My left leg was very swollen yesterday, much larger than my right. I noticed it because my jeans were tight on one leg. I didn't think too much of it. Went home, ran some errands, went to dinner... it just seemed to get worse. I looked it up on Web MD (thanks Jennifer) and it said IF ONLY ONE OF YOUR CALVES ARE SWOLLEN SEEK PROMPT MEDICAL ATTENTION! I started to get a little worried but decided to go to sleep. I woke up this morning to 5 missed calls, 4 text messages, 1 voicemail, and numerous facebook comments telling me to go to the ER. Ok, that was a little scary so I got up and called my sister to come stay with the girls. All I got out was, I need a big favor. I need you to come over here... Then I started crying.. I couldn't talk so I handed the phone to John but my sister had hung up. I composed myself and called her back.. ♥ she was already on her way. After convincing the husband to go to work, that I would be ok, I headed to the ER. When I got there I felt like they weren't taking me very seriously. My leg had gone down a lot but it was still a little swollen. They did an ultrasound to make sure there were no clots and told me it could be fluid retention (in one leg, how weird) or I might have strained or overworked the muscle. Either way I am ok so far.. just a little crampy. I'll keep everyone posted.

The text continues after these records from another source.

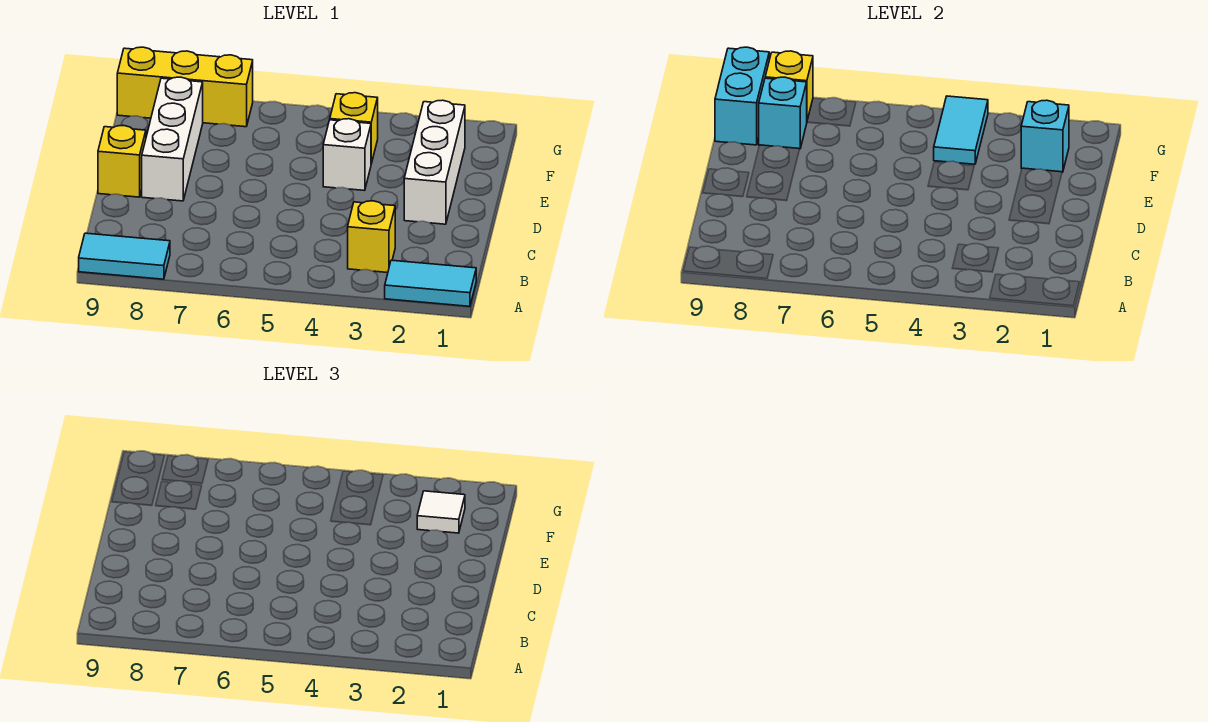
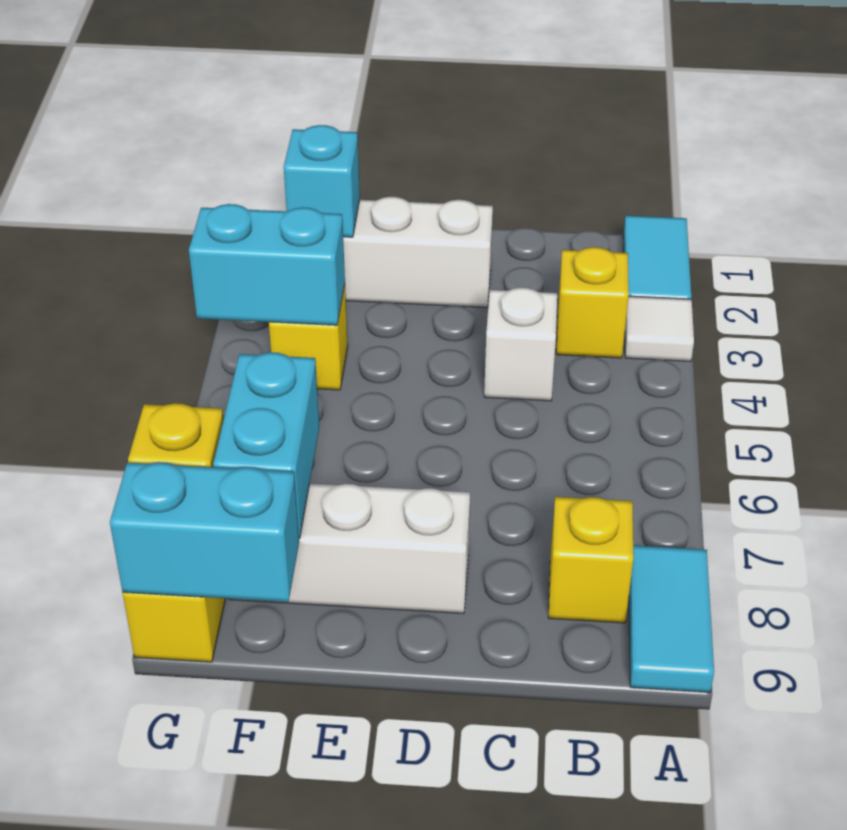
yellow brick D9 level 1 -> yellow brick B8 level 1
white brick E4 level 1 -> white brick C4 level 1
white tile F2 level 3 -> white tile A3 level 1
cyan tile F4:G4 level 2 -> cyan brick F4:G4 level 2
cyan brick F8 level 2 -> cyan brick F7:F8 level 2

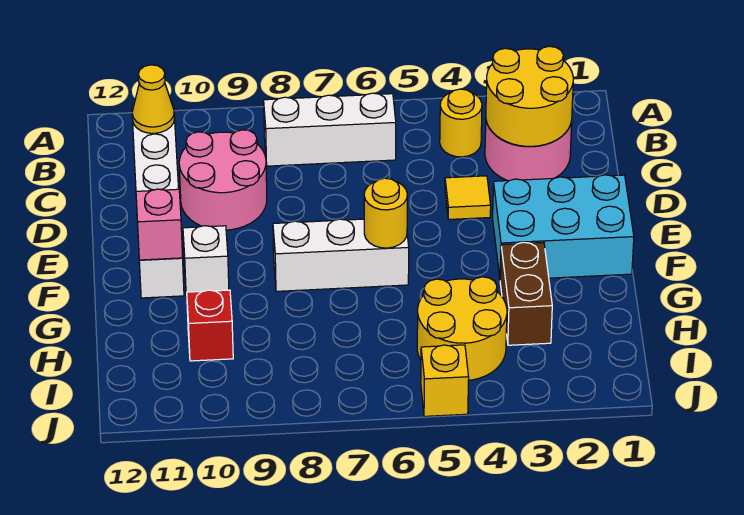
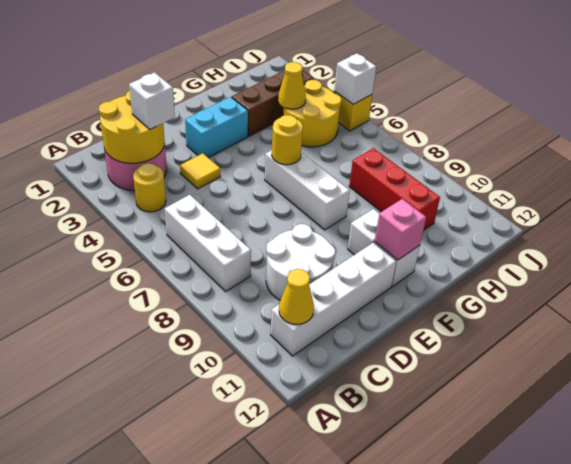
none -> white brick C3 level 3
pink round brick C9:D10 level 1 -> white round brick C9:D10 level 1
cyan brick E1:F3 level 1 -> cyan brick E3:F3 level 1
brown brick G3:H3 level 1 -> brown brick G3:I3 level 1
none -> yellow cone H4 level 2
red brick H10 level 1 -> red brick H8:H10 level 1
none -> white brick J5 level 2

I have totally fallen off the Love Dare wagon.. I'm jumping back on though! I'm going to start with the day I stopped and I will blog about it tomorrow. I think I let drama get in the way. I had a falling out with a friend and it was really so stupid, but I don't think it would have been as bad as it was if a certain person would have minded their own business.
It's crazy how we react when are feelings are hurt. I'm the type that closes up. I don't talk to you. Not because I never want to talk to you again, just because I need time. Ask anyone I have been friends with for more than a few years.. eventually I get over it. I don't need to discuss it, or wait for an apology, or be hateful. It just goes away and I remember all the reasons we were friends to begin with.
I just received the sweetest email ever as I was typing this blog that shows me I am a good friend.
Here it is:
Friend:
I just wanted to say thank you for being my friend. That is all. You may now continue with your day.
ME:
You are very very very welcome.
Thank you for being mine.
It's amazing out of all the crazy drama in the past that our friendship is the only one that has made it through!
Thank you for being mine.
It's amazing out of all the crazy drama in the past that our friendship is the only one that has made it through!
Friend:
I know right!!! I was just thinking about all that, and it really made me appreciate you so I felt it necessary to say thank you. You really are one of the my best friends and I feel proud to call you that ☺ And no I have not been drinking, I am still at work.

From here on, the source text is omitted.